Mind Powers, easily. Being a Meta-Morph wouldn't be too shabby either. Just think of the possibilities with either of those powers. :devil:


----------



## Dr Morbius (Sep 21, 2004)

Teleportation...Man I always gotta be somewhere, and gas is EXPENSIVE!


----------



## TipoDeemin (Oct 8, 2005)

After much thought, I must also go with teleportation, simply because I hate driving _so_ unbelievably much. Mind powers would be on the bottom of my list. I don't want to know what everyone thinks of me.


----------



## dougspaulding (May 22, 2004)

TipoDeemin said:


> Mind powers would be on the bottom of my list. I don't want to know what everyone thinks of me.

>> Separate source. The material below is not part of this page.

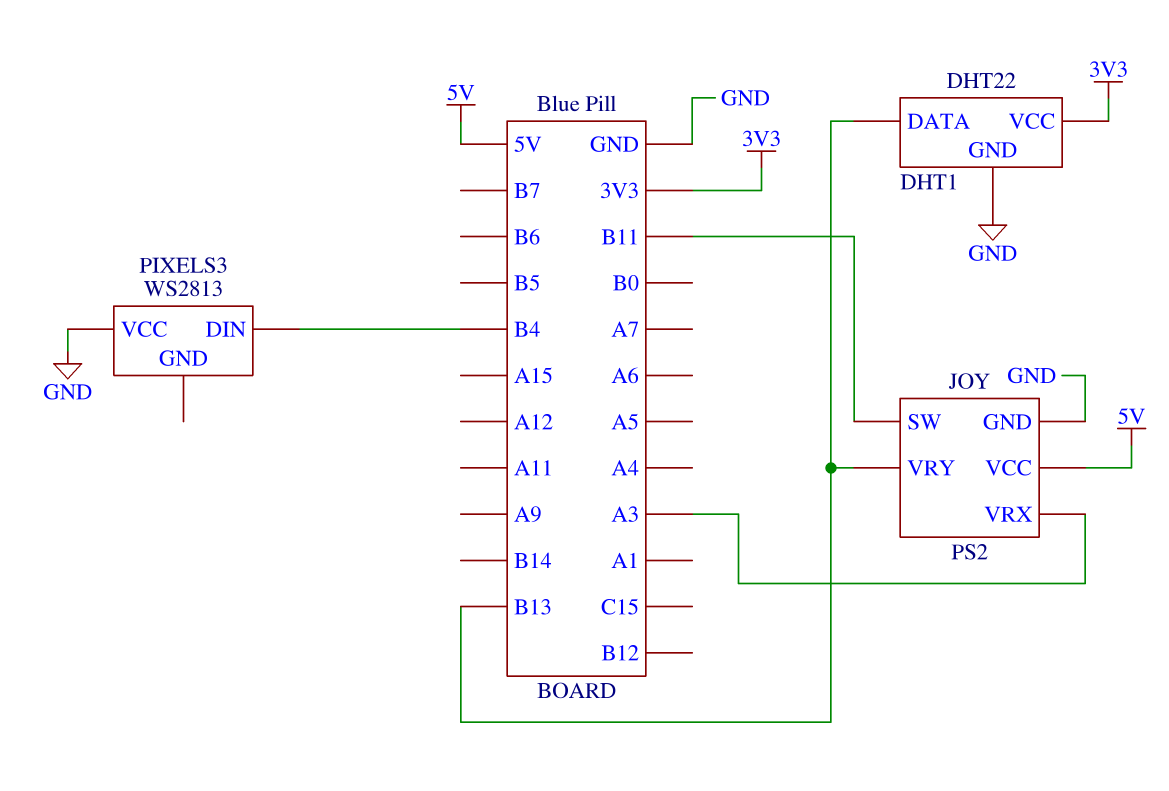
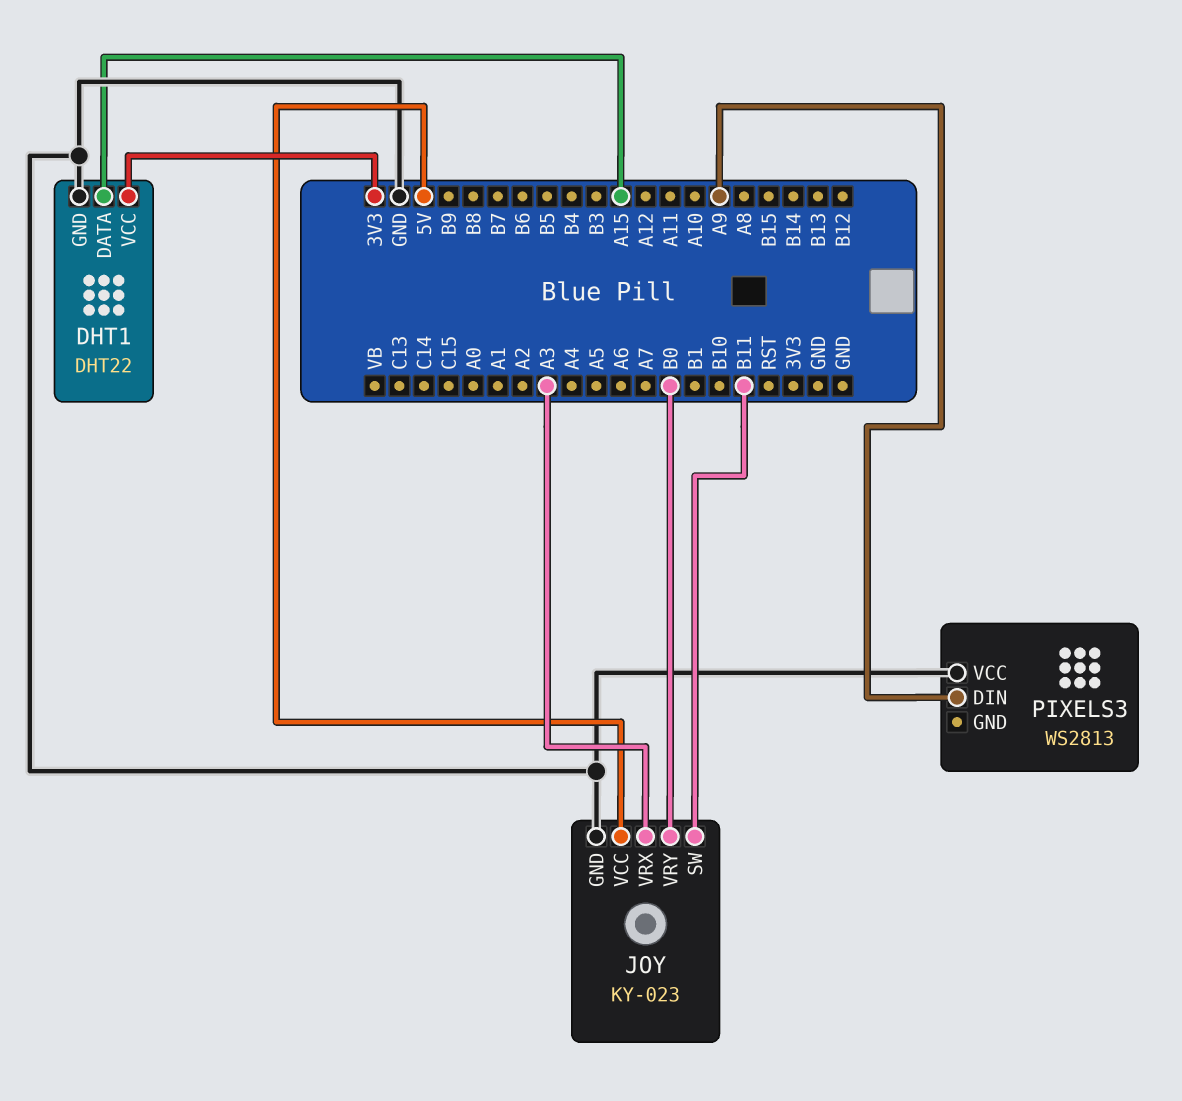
DHT1 pin DATA: B13 -> A15
JOY: PS2 -> KY-023
JOY pin VRY: B13 -> B0
PIXELS3 pin DIN: B4 -> A9

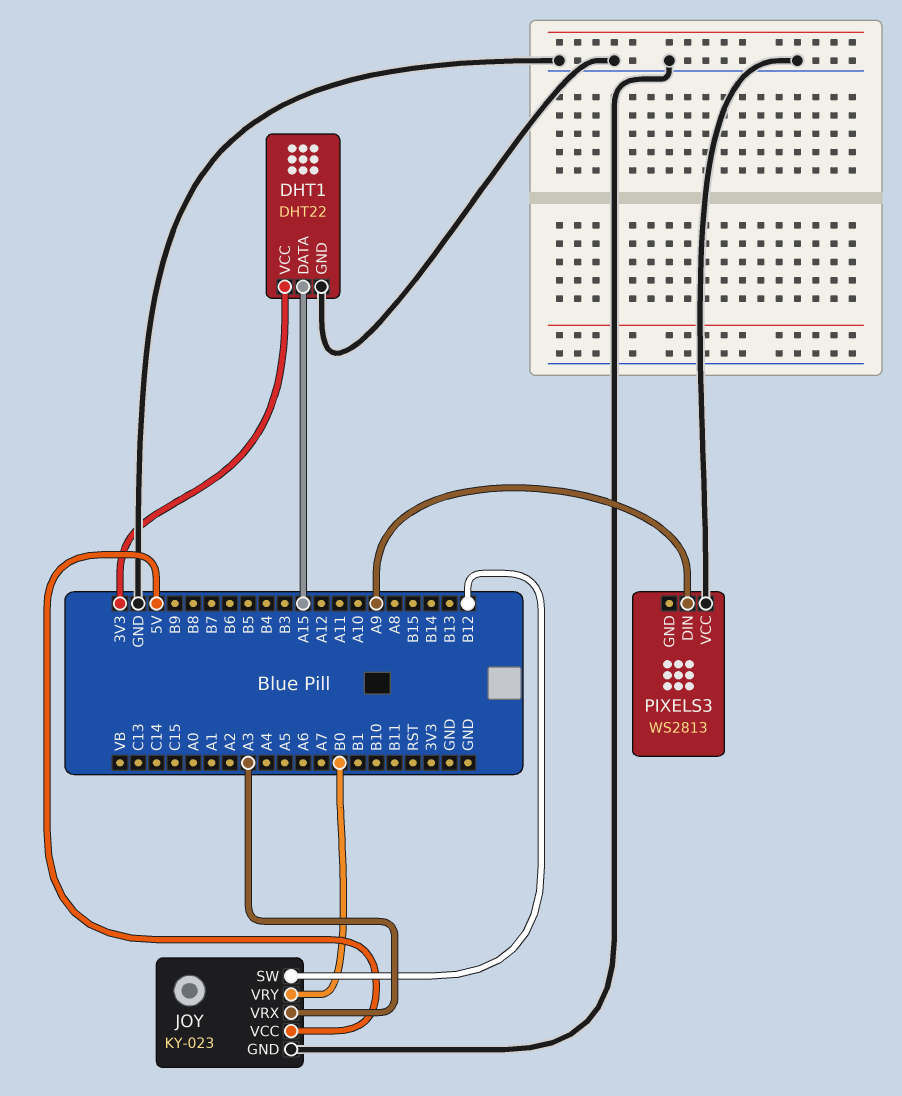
JOY pin SW: B11 -> B12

That reminds me of a great quote from a great songwriter I heard once: "What people think of me is none of my business!"


----------



## Omega (May 24, 2004)

Well Tipo my friend you're forgetting one thing, if you had powers of the mind you can control what people think about you no problem, it isn't anything like Jedi mind powers where you can only control the weak at mind, weak or not that person belongs to you. :devil:


----------



## DeathTouch (Sep 6, 2005)

I picked Metamorphisis. Then I can change into someone who already has all the other powers. That means I have everything. Haha haha(Evil laugh)


----------



## TipoDeemin (Oct 8, 2005)

That's true, Omega. I hadn't even thought of that! But...



DeathTouch said:


> I picked Metamorphisis. Then I can change into someone who already has all the other powers. That means I have everything. Haha haha(Evil laugh)


Maybe I should change my vote. Huh.


----------



## HibLaGrande (Sep 25, 2005)

Invivsibility... so I could hang out in girls locker rooms. Oh wait.. thats not a choice. mind powers then.... "These aren't the droids you're looking for"


----------



## Don of the Dead (Aug 17, 2005)

Invulnerability 

You can't be harmed? Whats better than that? Walk into a burning building and save people, shrug off bullets etc.


----------



## Dr Morbius (Sep 21, 2004)

Don of the Dead said:


> Invulnerability
> 
> You can't be harmed? Whats better than that? Walk into a burning building and save people, shrug off bullets etc.


Shunned by society that cant deal with an immortal. (invulnerable to death=immortality, does it not?)

Can't be executed..spend eternity in prison, being someones bitch-slave...Yup! What could be better than that?


----------